Shuttle Inc. (輔信科技股份有限公司 (Fǔ Xìn Kē Jì, 辅信科技, 輔信科技)) (TAIEX:2405) is a Taiwan-based manufacturer of motherboards, barebone computers, complete PC systems and monitors. In 2001, they introduced the Shuttle SV24, a small form factor computer.

Shuttle XPC desktop systems are based on same PC platform as the XPC barebone (case+motherboard+power supply) Shuttle manufactures.

==History==
David and Simon Yu incorporated Shuttle in 1983 in Taiwan under the name Holco (浩鑫).

==Products==
From 1987 to 2004, Shuttle manufactured AT, Baby AT, ATX, and Micro ATX motherboards. Among Shuttle's most popular motherboards were the HOT-603 Socket 7 motherboard based on the AMD640 chipset, and the AK31 Socket A motherboard based on the VIA KT266 and KT266A chipsets.

Shuttle's primary product is the XPC. The Shuttle XPC's design goal is to provide the power and features of a typical desktop PC in a fraction of the space. The XPC consists of a custom small-footprint motherboard, a rectangular chassis typically consisting of aluminum, a "Shuttle ICE" heatpipe-augmented heatsink, and a compact power supply. In 2004, Shuttle began manufacturing fully assembled PC systems.

The Shuttle XP17 is a portable 17" LCD introduced in 2004. The XP17 is targeted at LAN gaming and other activities requiring a portable, high performance monitor. The XP17 won the Red Dot Award for industrial design in June 2005.
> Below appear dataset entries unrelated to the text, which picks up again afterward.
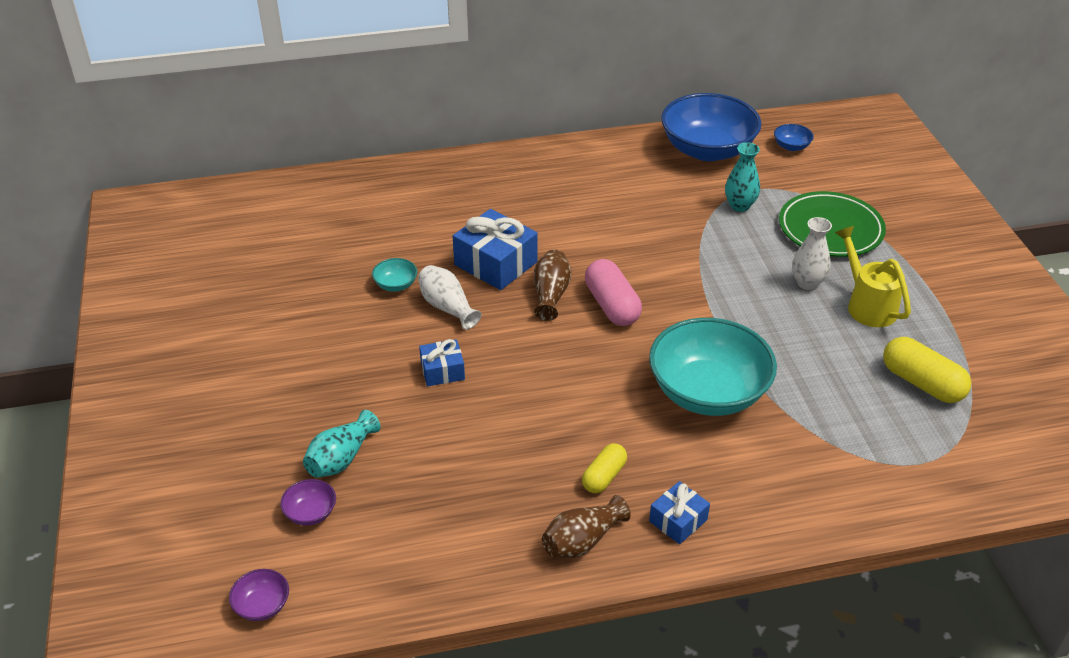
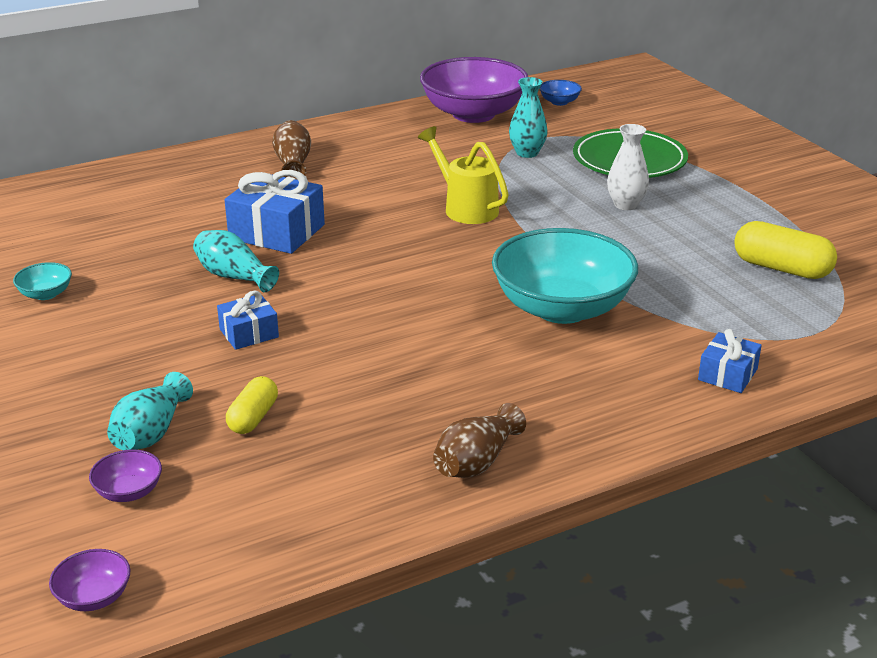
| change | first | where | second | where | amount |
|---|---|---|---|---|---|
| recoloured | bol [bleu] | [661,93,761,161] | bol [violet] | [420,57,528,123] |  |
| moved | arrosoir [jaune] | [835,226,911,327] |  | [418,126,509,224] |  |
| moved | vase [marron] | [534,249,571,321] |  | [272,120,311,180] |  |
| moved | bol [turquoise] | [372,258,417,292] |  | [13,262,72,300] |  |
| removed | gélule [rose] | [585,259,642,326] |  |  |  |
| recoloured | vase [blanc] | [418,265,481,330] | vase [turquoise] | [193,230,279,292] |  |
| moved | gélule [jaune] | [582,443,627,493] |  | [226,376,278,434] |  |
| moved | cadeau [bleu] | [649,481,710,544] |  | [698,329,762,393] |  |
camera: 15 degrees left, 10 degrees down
==Laptop standardization proposal==
At the 2010 Consumer Electronics Show Shuttle unveiled a proposal called Shuttle PCB Assembly (SPA) to standardize motherboard size and layouts for laptop computers. Computer Shopper magazine said this was one of the top ten announcements for innovation made at 2010 CES.

==Awards==
In 2009, CNet praised one of Shuttle's new machines for allowing full sized graphics cards while still maintaining a small form factor.